Breast and Prostate Cancer Screening by Life Expectancy in Patients with Kidney Failure on Dialysis

Clin J Am Soc Nephrol. 2024 Dec 1;19(12):1537-1546. doi: 10.2215/CJN.0000000000000563. Epub 2024 Oct 9.

Abstract

Key Points:

  1. Breast and prostate cancer screening were more frequent among patients on hemodialysis waitlisted for kidney transplant.

  2. Among patients not waitlisted for transplant, we found that screening rates were generally higher among patients with higher predicted 5-year survival.

  3. Among patients not waitlisted for transplant and with the highest predicted 5-year survival, there was a deficit of screening compared with waitlisted patients.

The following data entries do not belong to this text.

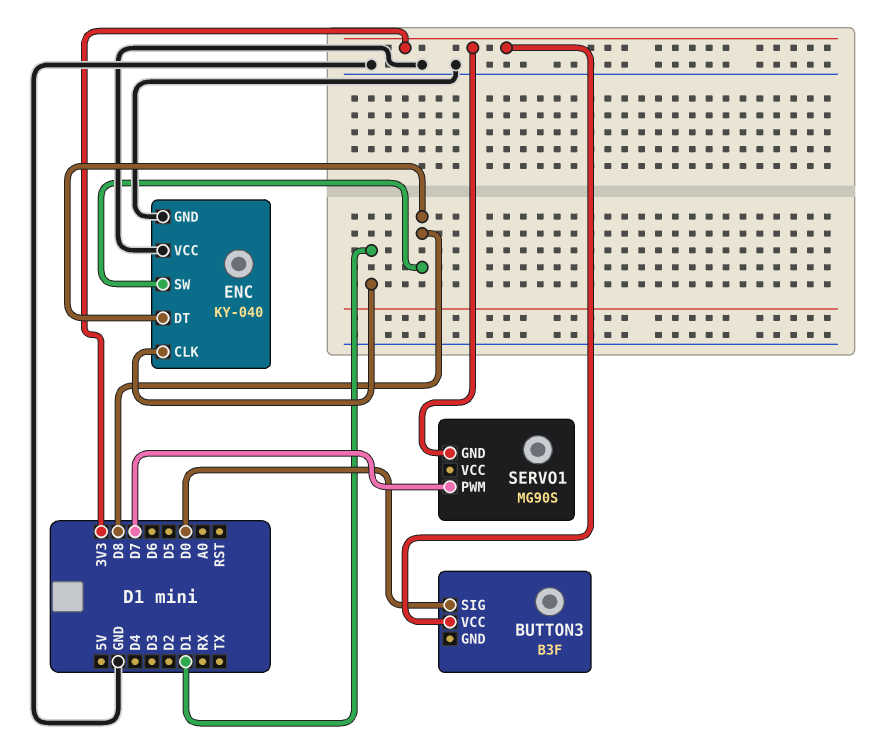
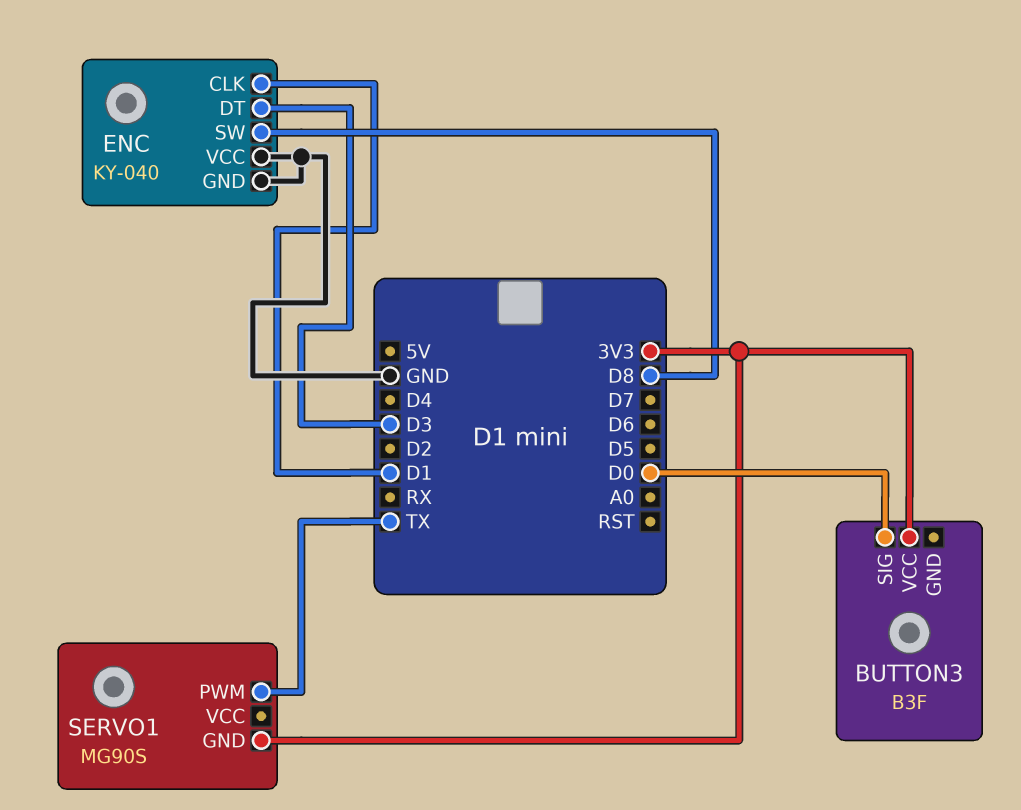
ENC pin DT: D8 -> D3
SERVO1 pin PWM: D7 -> TX

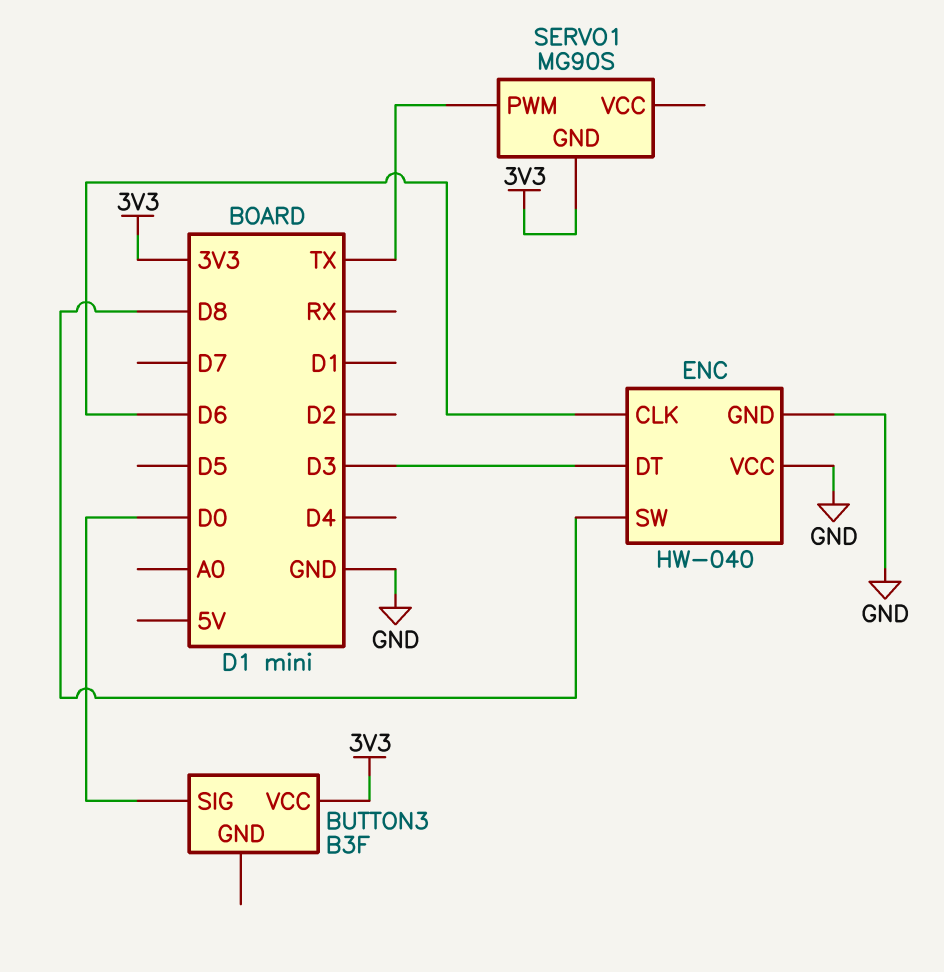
ENC: KY-040 -> HW-040
ENC pin CLK: D1 -> D6

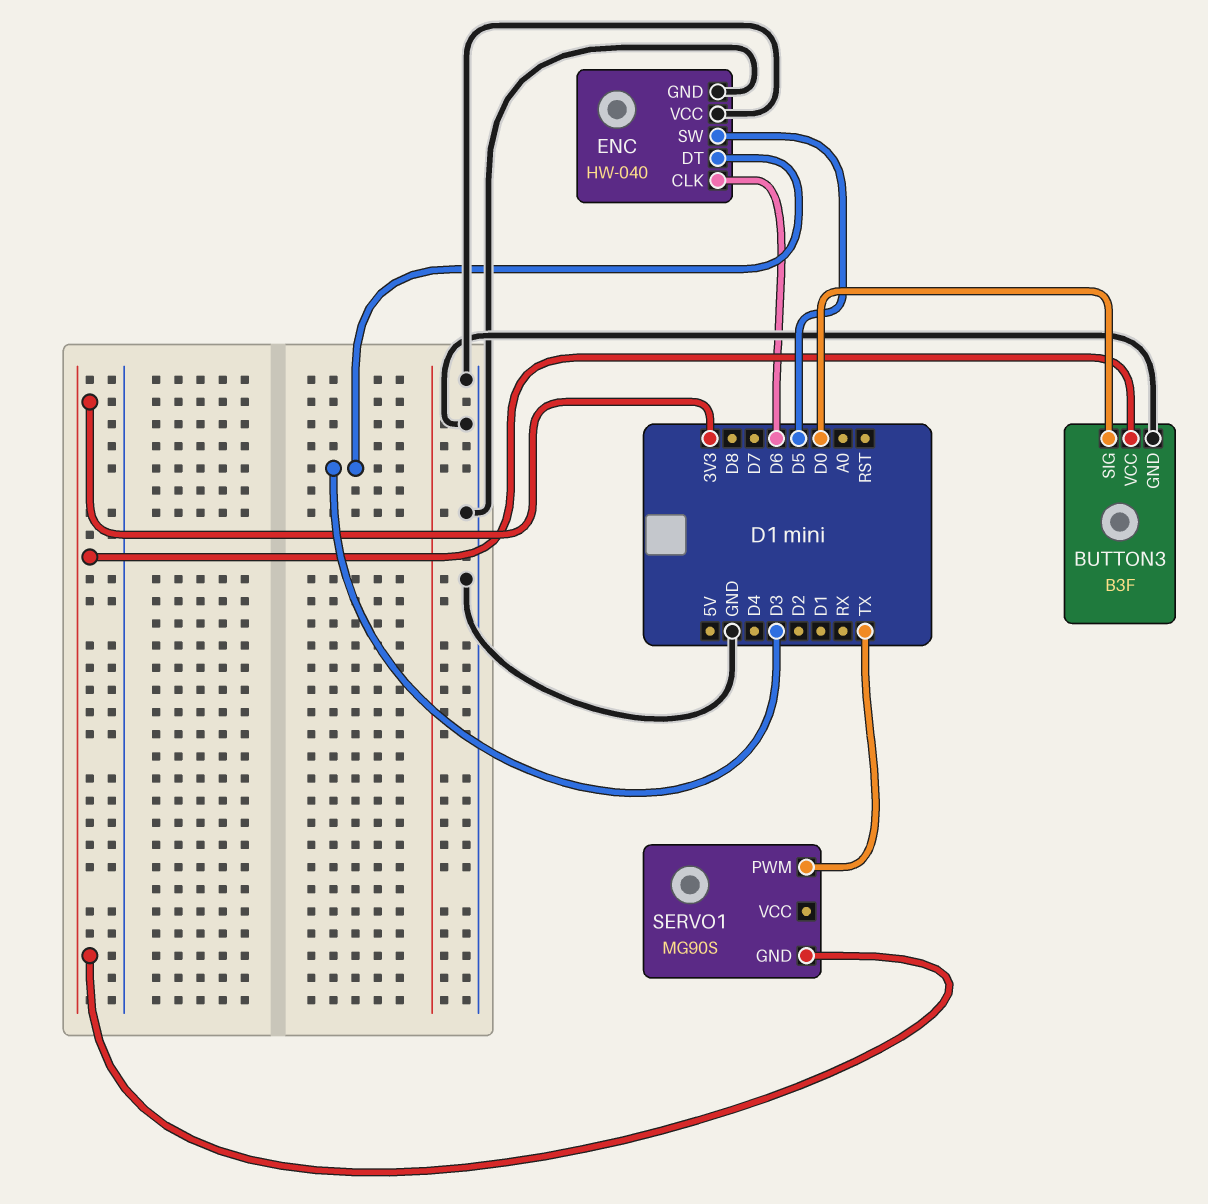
BUTTON3 pin GND: none -> GND
ENC pin SW: D8 -> D5

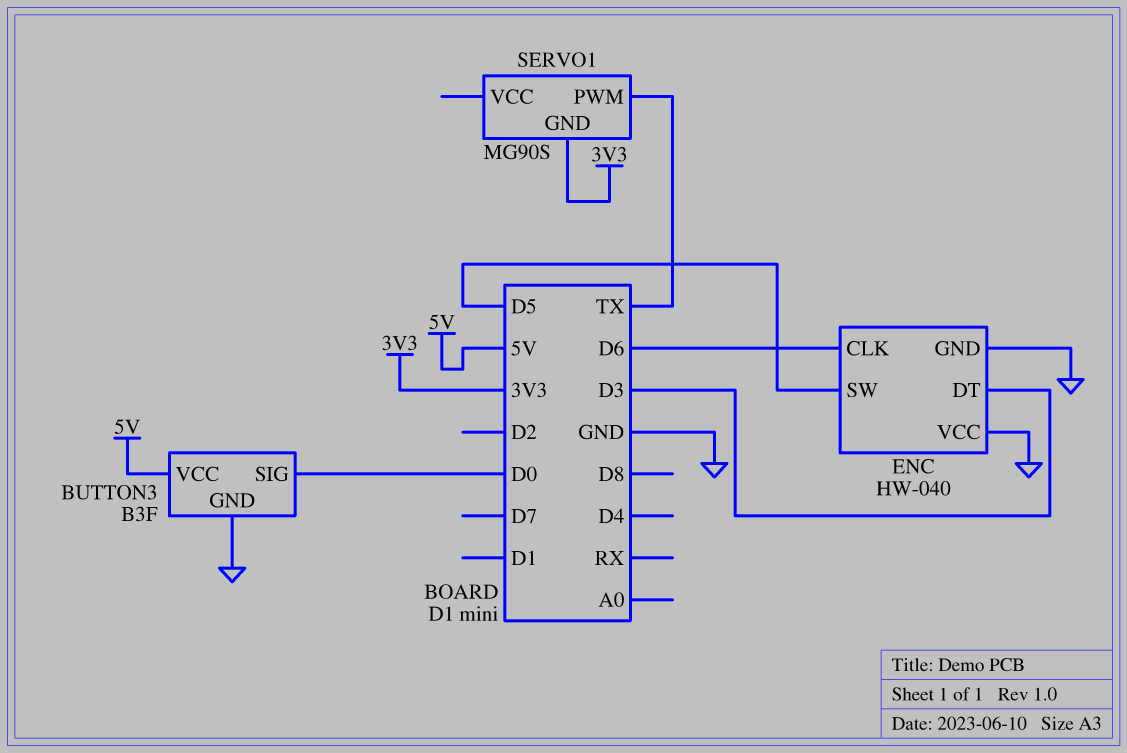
BUTTON3 pin VCC: 3V3 -> 5V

Background: The Choosing Wisely campaign suggests an individualized approach to cancer screening among patients receiving dialysis. We aimed to evaluate breast and prostate cancer screening among patients receiving maintenance hemodialysis by kidney transplant waitlist status and 5-year survival probability.

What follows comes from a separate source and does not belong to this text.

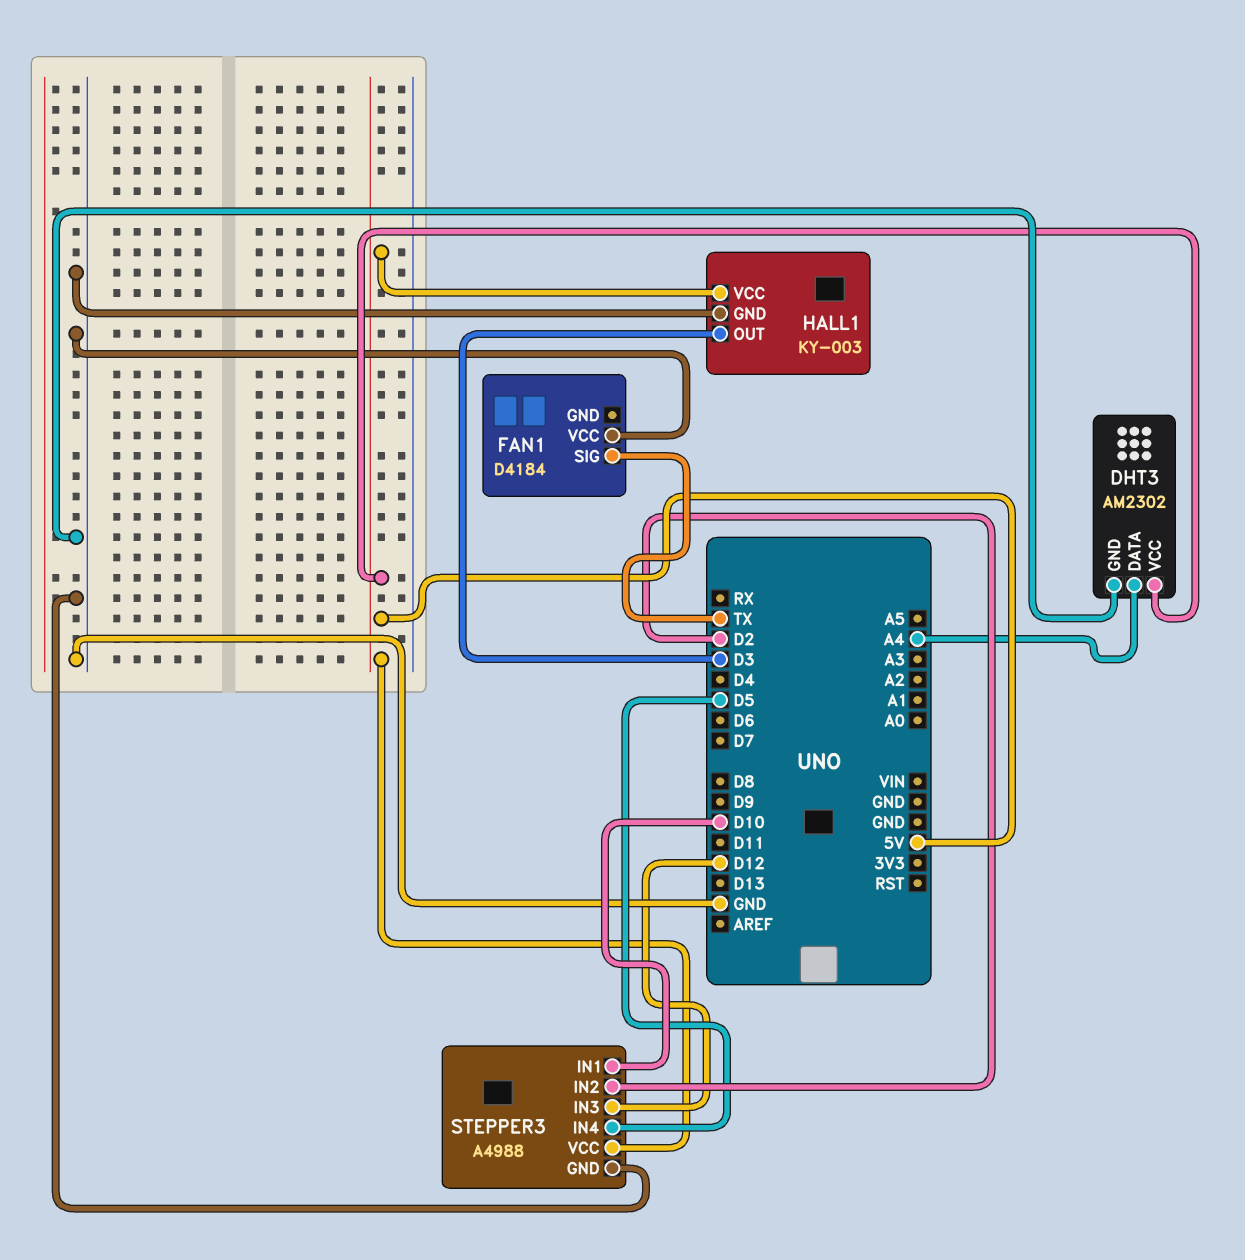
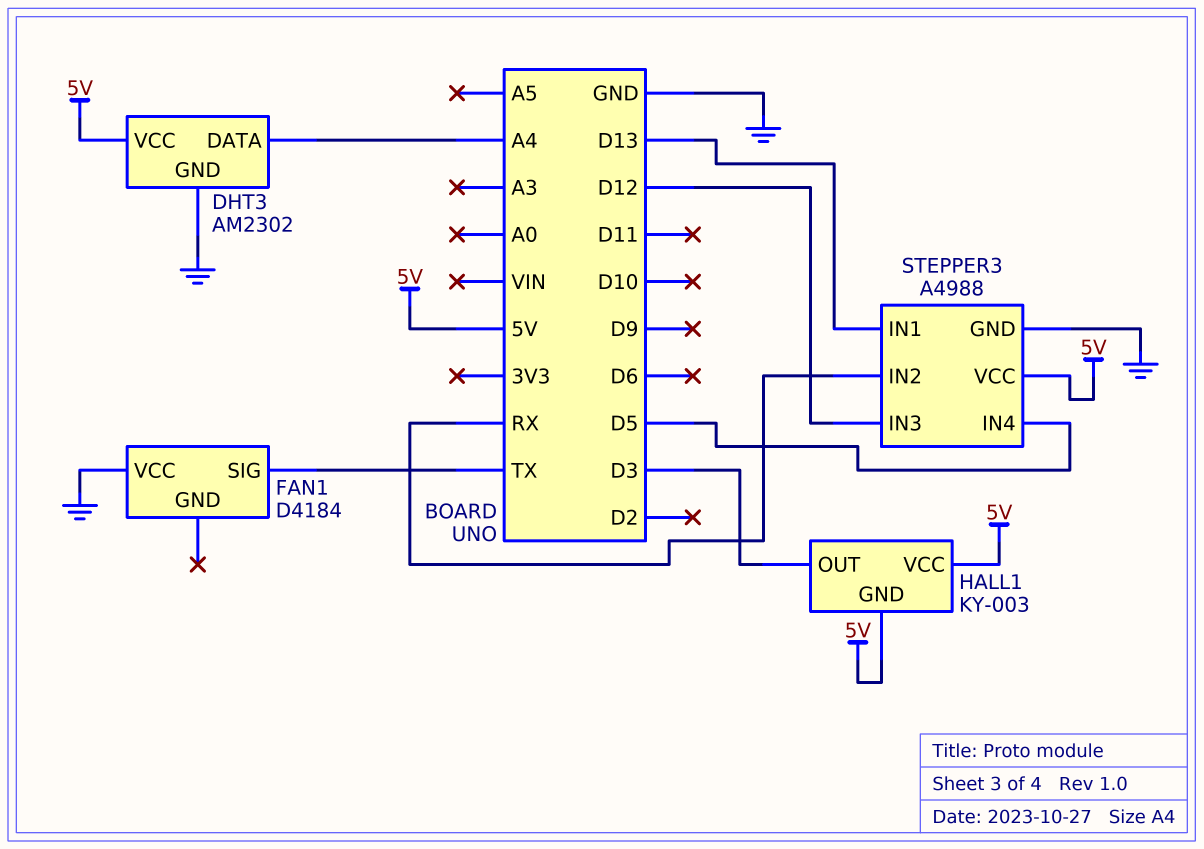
HALL1 pin GND: GND -> 5V
STEPPER3 pin IN1: D10 -> D13
STEPPER3 pin IN2: D2 -> RX

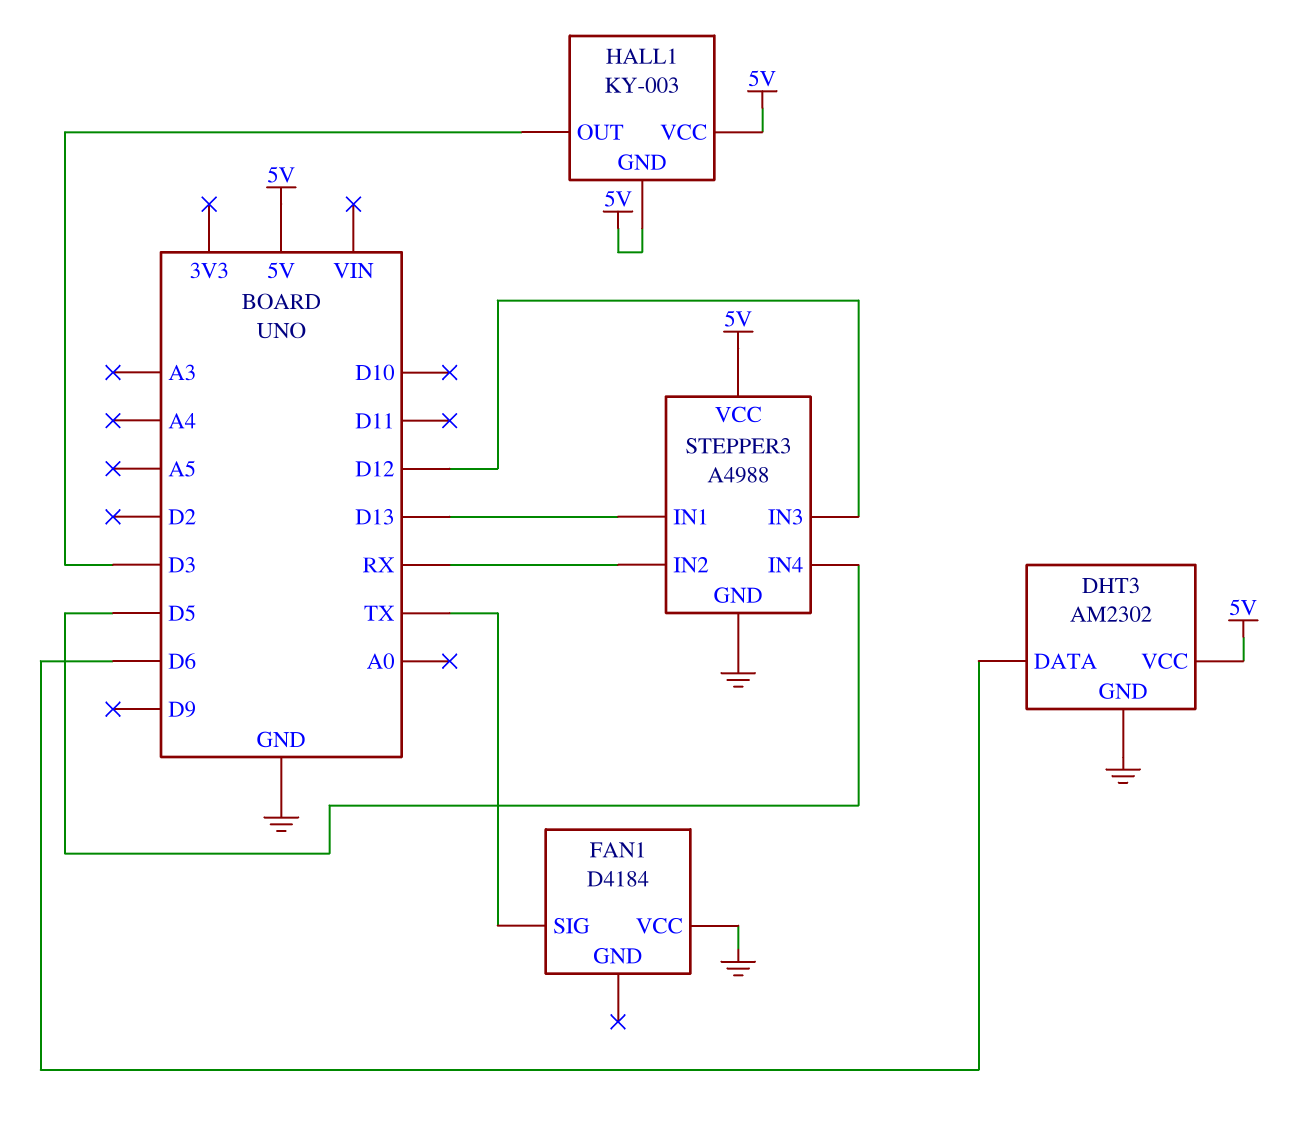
DHT3 pin DATA: A4 -> D6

Methods: We conducted a retrospective cohort study using a nationally representative population of hemodialysis patients. Patients receiving hemodialysis each calendar year from 2003 to 2018, ≥1 year of Medicare as the Primary Payer, and age 50–69 years were included. The cohort was split into prognosis and cancer screening sets. Models of 5-year survival were built in the prognosis set using logistic regression. Five-year survival probabilities were generated in the cancer screening set, excluding patients with prior breast or prostate cancer, and screening over the next year was assessed.

Results: One hundred sixty thousand five hundred thirty-seven patients contributed 356,165 person-years to the cancer screening set (59% of the person-years were contributed by males, median age was 60 years). Compared with a benchmark rate of 50% (e.g., mammography every other year), 42% of waitlisted female-years were screened by mammography. Overall, 17% of nonwaitlisted female-years were screened (20% among those with >50% probability of 5-year survival and 8% among those with <10% probability of 5-year survival). Compared with a benchmark rate of 20% (e.g., serum prostate-specific antigen screening up to 5 years apart), 24% of waitlisted male-years were screened with serum prostate-specific antigen. Overall, 15% of nonwaitlisted male-years were screened (13% among those with >50% probability of 5-year survival and 11% among those with <10% probability of five-survival). Patterns were similar after age-standardization.

Conclusions: Patients with higher predicted survival have higher rates of cancer screening, suggesting providers consider life expectancy. However, nonwaitlisted patients with high probability of 5-year survival were less likely to be screened compared with waitlisted patients. Interventions may be needed to close this screening gap.